Monday, August 16, 2021

Sorrow, as such

Thomas Aquinas wrote (S.T., I-II, 39, 1, c.):

A thing may be good or evil in two ways: first considered simply and in itself; and thus all sorrow is an evil, because the mere fact of a man’s appetite being uneasy about a present evil, is itself an evil, because it hinders the repose of the appetite in good. Secondly, a thing is said to be good or evil, on the supposition of something else: thus shame is said to be good, on the supposition of a shameful deed done, as stated in Ethic. iv, 9. Accordingly, supposing the presence of something saddening or painful, it is a sign of goodness if a man is in sorrow or pain on account of this present evil.

The text goes on to belabor the last point, so you might go read it if you don’t get it. Note that the original translated text said “response” instead of “repose”, which was almost certainly a misspelling, so I have corrected it (Latin: quies).

The problem is the first point. Sorrow is certainly good when had regarding an evil object, and certainly evil when had regarding a good object. Regarding moral good and evil, at least, we know that there is none in any of the passions in themselves; it all depends on whether they are in accordance with reason. So, regarding metaphysical evil, why does Thomas consider sorrow an evil “in itself”?

This is important because Thomas was in favor of the privation theory of evil, so he thought that evil is privation, that is, an absence of good. It is not something present; it is non-being rather than being; it is nothing. How could sorrow be like this? We all know it is something present, and besides, if it weren’t, it couldn’t be a good when had regarding a proper object.

Thomas explains that sorrow is evil “because the mere fact of a man’s appetite being uneasy about a present evil, is itself an evil, because it hinders the repose of the appetite in good”. This is a rather opaque sentence, and so it is easy to ignore it, and go on to believe that sorrow is itself a privation, which would be an error. Having thought about it, I have written an explanation of it, which should drive away this error.

Joy and sorrow

Consider joy. Joy is good when had regarding a good object, and evil when had regarding an evil object. In this respect, it is the opposite of sorrow.

But in this other respect it isn’t: some measure of joy is always appropriate, because there is always some good object present, while there is not always some evil to be regarded.

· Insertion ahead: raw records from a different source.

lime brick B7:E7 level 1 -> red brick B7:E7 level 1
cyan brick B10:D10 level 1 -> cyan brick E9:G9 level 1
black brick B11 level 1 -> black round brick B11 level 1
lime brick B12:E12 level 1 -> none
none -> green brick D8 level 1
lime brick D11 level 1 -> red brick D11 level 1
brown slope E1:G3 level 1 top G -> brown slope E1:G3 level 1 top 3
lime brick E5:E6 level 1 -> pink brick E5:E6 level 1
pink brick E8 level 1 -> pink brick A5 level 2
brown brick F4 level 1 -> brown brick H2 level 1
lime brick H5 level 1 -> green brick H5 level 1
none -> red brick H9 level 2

The soul could always, at least, enjoy its possession of its own faculties; conversely, there is not always some evil at which its sorrowing would be appropriate.

Thomas’s point is probably that, since sorrow is able to drive away joy, it can drive away even the measure of joy which it is always appropriate for the soul to have. Since sorrow deprives us of this good, it is an evil.

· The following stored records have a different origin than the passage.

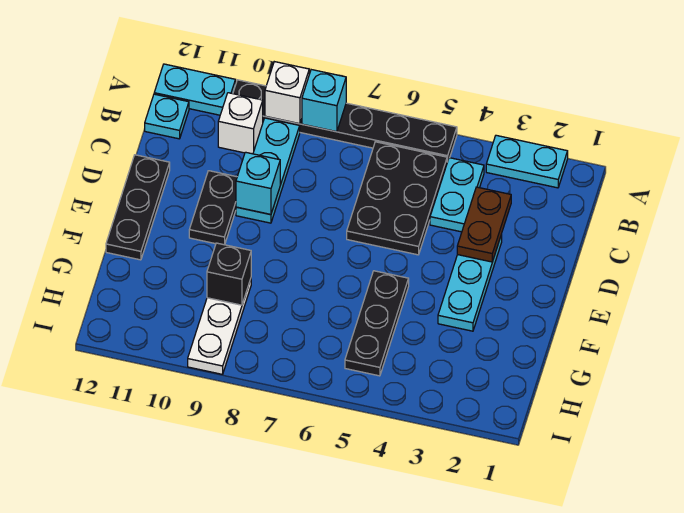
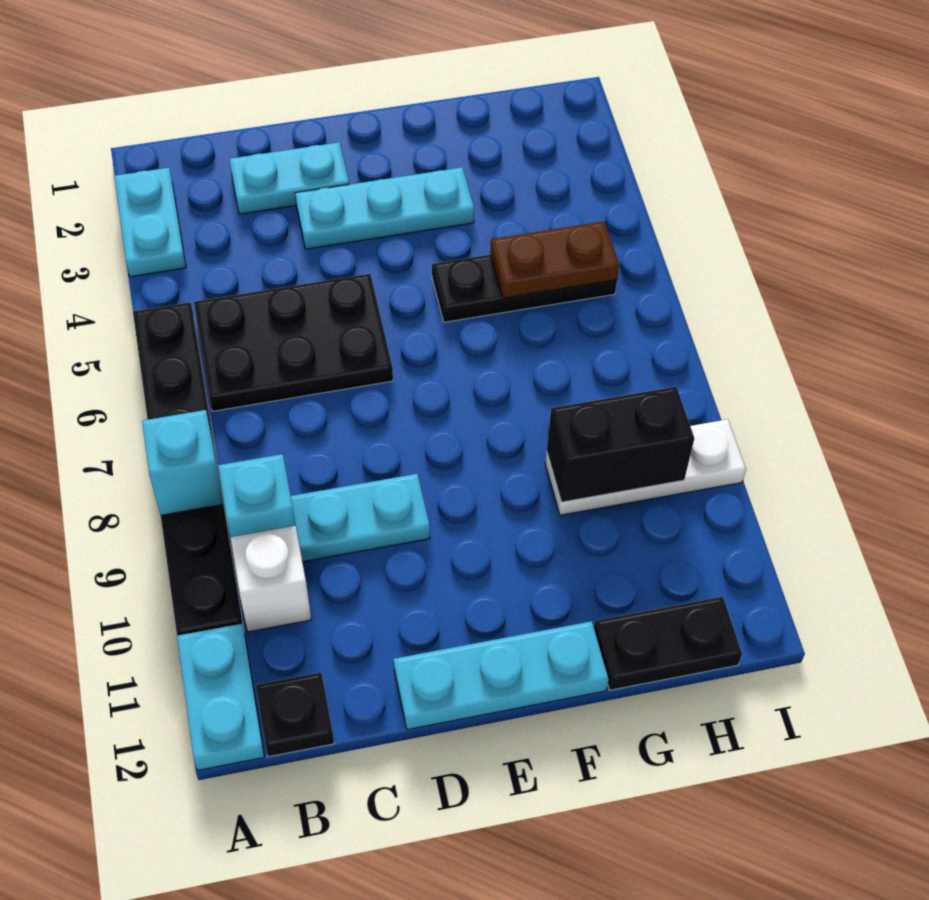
white brick A9 level 2 -> none
cyan plate B4:C4 level 1 -> cyan plate C2:D2 level 1
cyan plate B12 level 1 -> black plate B12 level 1
brown plate C3:D3 level 2 -> brown plate G5:H5 level 2
cyan brick D9 level 2 -> cyan brick B9 level 2
black plate D10:E10 level 1 -> black plate G12:H12 level 1
black plate D12:F12 level 1 -> cyan plate D12:F12 level 1
black brick G9 level 2 -> black brick G9:H9 level 2

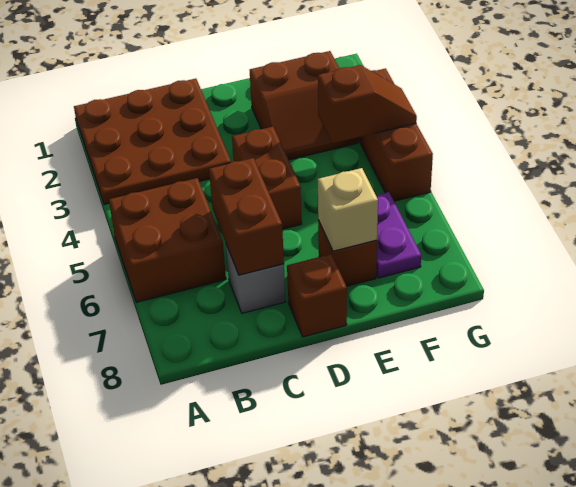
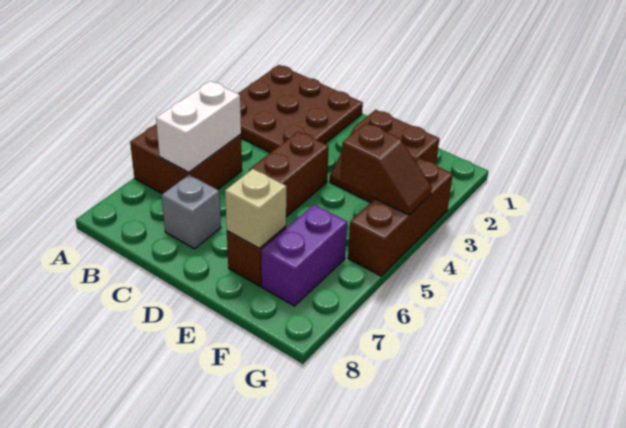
none -> white brick B5:B6 level 2
brown brick C6:C7 level 2 -> none
brown brick D8 level 1 -> none
purple plate F6:F7 level 1 -> purple brick F6:F7 level 1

Since the joy which sorrow drives away is something extrinsic to the sorrow itself – a different movement, with a different object –, sorrow is not itself a privation. It is, rather, at least when had regarding a proper object, a good which is incompatible with another good.

Why then did Thomas say that sorrow is evil when regarded in itself? Because this consideration is independent of the object of the sorrow. Sorrow, of its intrinsic nature, drives away joy, which joy is always naturally there in some measure. Regardless of whether sorrow is had at a proper or an improper object, it always deprives the soul of a good. So, while it is not intrinsically a privation, it is always privative of something extrinsic. It is evil rather consequentially than essentially; it is always evil-producing.

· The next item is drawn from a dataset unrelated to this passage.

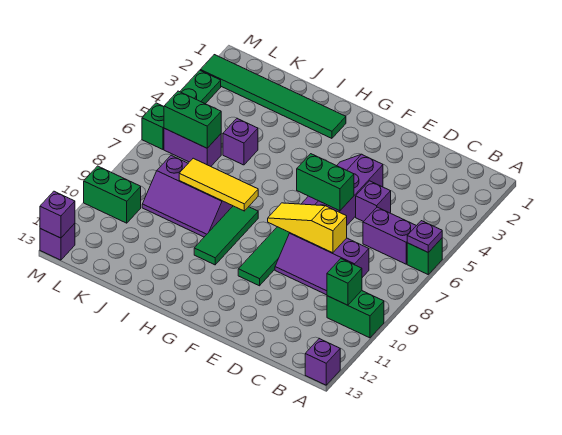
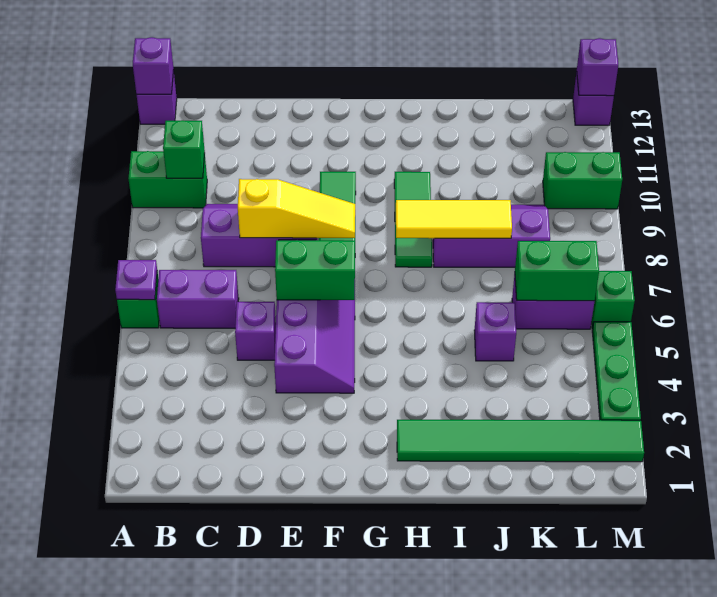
none -> purple brick A13 level 2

It may be doubted whether this is always really the case. I was discussing this with my friend Anton, and he thought that sorrow, “at least in a mentally strong person”, is compatible with the natural measure of joy. At any rate, the notion that sorrow is always consequentially evil is probably what Thomas meant.

Pleasure and pain

What was said above may apply analogously to pleasure and pain, considered as bodily analogues of joy and sorrow. I have two considerations to add regarding this application.

First, the opinion that sorrow is compatible with joy “in a mentally strong person” may be difficult to apply analogically to some cases of pleasure and pain, since it might be physically impossible, at least in some cases, for the body to feel both pleasure and pain in the same part.

Second, and more importantly, while the body is certainly also always in possession of itself, it is controversial whether it always feels pleasure in its natural state.

It seems that Speusippus thought that it does not, and pleasure would then only be a perceptible process toward the natural state. Plotinus seems to have said something similar when he defined pleasure as “the knowledge of a living being that the image of soul is again fitting itself back in the body.” (4.4.19)

While Aristotle did say something similar in the Rhetoric (1369b33–35), he argued against this opinion in the Nicomachean Ethics, (1152b25ff) where he thought that pleasure is either identified with the “unimpeded activity” of the natural state (Book 7), or supervenient upon this unimpeded activity (Book 10). See the linked paper by Robert Scott Stewart for an explanation of this difference.

Disregarding this last distinction, Aristotle’s opinion in the Nicomachean Ethics would seem to mean that there is a natural, baseline level of pleasure that the body feels when it enjoys the unimpeded use of its natural faculties, which would be most perfectly analogous to the previous considerations about joy in the soul. Pain would, then, similarly, be consequentially evil, insofar as it deprives us of this natural pleasure. But the other opinion, held by Speusippus, also seems possible.